Then I went into the Army and played with a quintet, xylophone, snare drum, electric guitar, bass, and I played tenor. (I didn't start improvising on the clarinet actually, until about six years ago or so.) This little group played for the different mess halls at lunch hour and it was a groovy little group—light and straight, but still the sound predominated.

After jobs with Boyd Raeburn and Jimmy Dorsey, I came back to Los Angeles and I started studying. (I don't mean to make this a history—I'm trying to work it into the thinking inside about the instrument.) I went to U.S.C. to get a master's degree, having changed my major from teaching music in public schools to composition. Well, there were so many prerequisites at U.S.C. that it threw me back quite a bit. After a semester of that, I decided it wasn't the answer. I had heard about Dr. Wesley La Viollette and his approach. Before this, my concept had been totally vertical. I had in my mind a chart of voicings, for instance if I used five saxes and there was C-7th and G was in the lead, I could spell you out immediately, the ideal voicing vertically, right down the saxes; I knew just how to space them. This was a crazy sound if you could just play it by itself. You didn't consider where it came from or where it was going, you just thought vertically each note, and this was pretty standardized for dance band writing, and a lot of writing is still done that way. There's nothing actually wrong with it: there probably is no right or wrong. I will say this about it. it can be done by anyone; it is mathematical, and difficult to do creatively. I had no awareness of counterpoint. In my work it didn't occur to me for a very good reason. At college I had only one semester of counterpoint because the degree plan which I followed was to prepare a man to stand up in front of high school or junior high students, and you had to know a little bit about everything—how to play a trumpet, bass fiddle and all those things. They didn't have time to go into the depth of counterpoint. So that's all I got. I had studied harmony with my clarinet teacher when I was about fifteen and in college I got harmony, but my thinking was all derived from listening to records; Basie and Benny Goodman.

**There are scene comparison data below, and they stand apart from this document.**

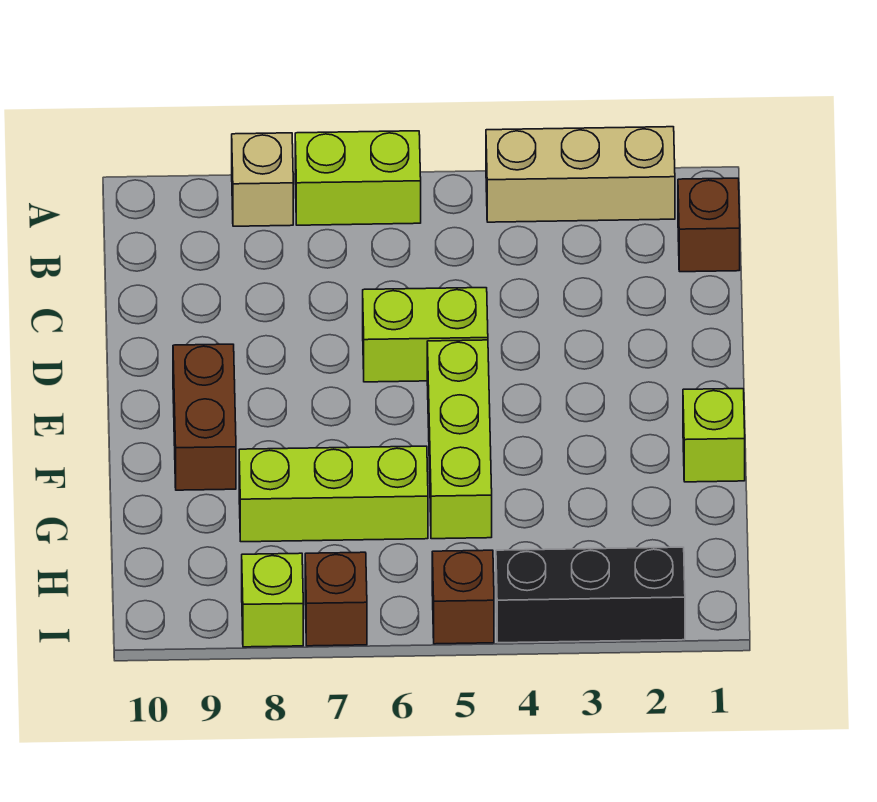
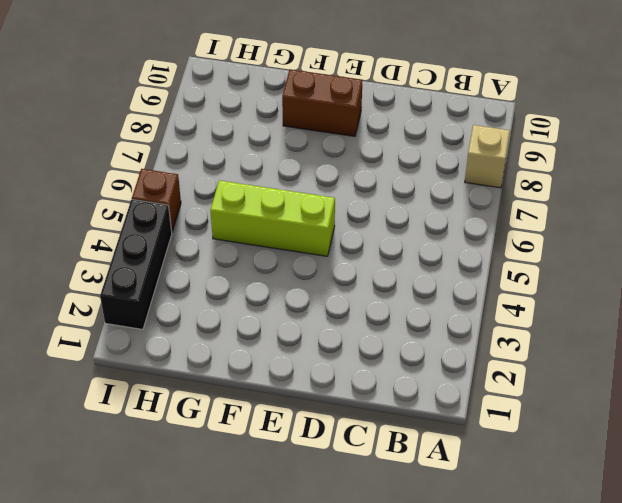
none -> tan brick A2:A4 level 1
none -> lime brick A6:A7 level 1
none -> brown brick B1 level 1

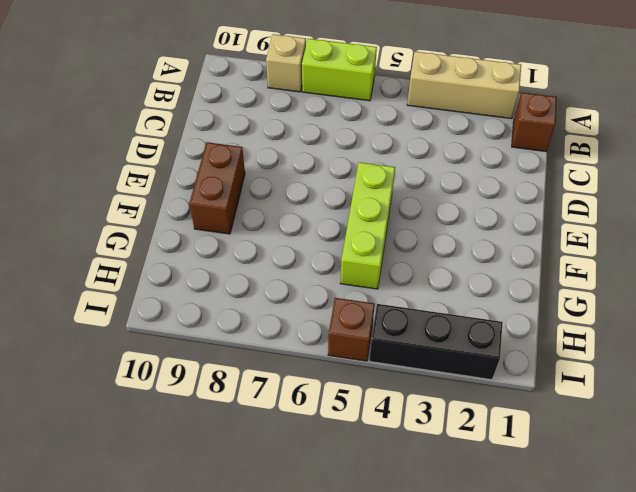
none -> lime brick D5:D6 level 1
none -> lime brick F1 level 1
none -> lime brick G6:G8 level 1

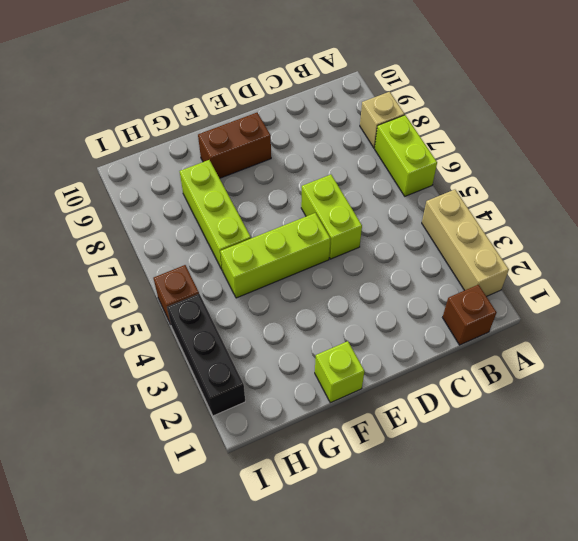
none -> brown brick I7 level 1
none -> lime brick I8 level 1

In college we had a pretty radical attitude, I'll admit that. We wore long hair, zoot suits and we pretty much thought we knew what things should be. A pianist friend, Bill Campbell, said to me. "Well, it doesn't matter what the voicing is, how many parts, it's how each one of them leads." It didn't strike me; I didn't understand what he was talking about. Years later Scott Seeley, who was studying with Dr. La Viollette. gave me a similar answer when I asked him a question about his writing—his writing sounded strange. I asked him. "How do you voice your brass?" He replied that he did not voice, he just wrote each part separately. I just sort of shook my head; I didn't understand. At that time, believe it or not, I had a college education and I'd been writing music for ten years and playing for fifteen years, and I just didn't know the counterpoint approach to music.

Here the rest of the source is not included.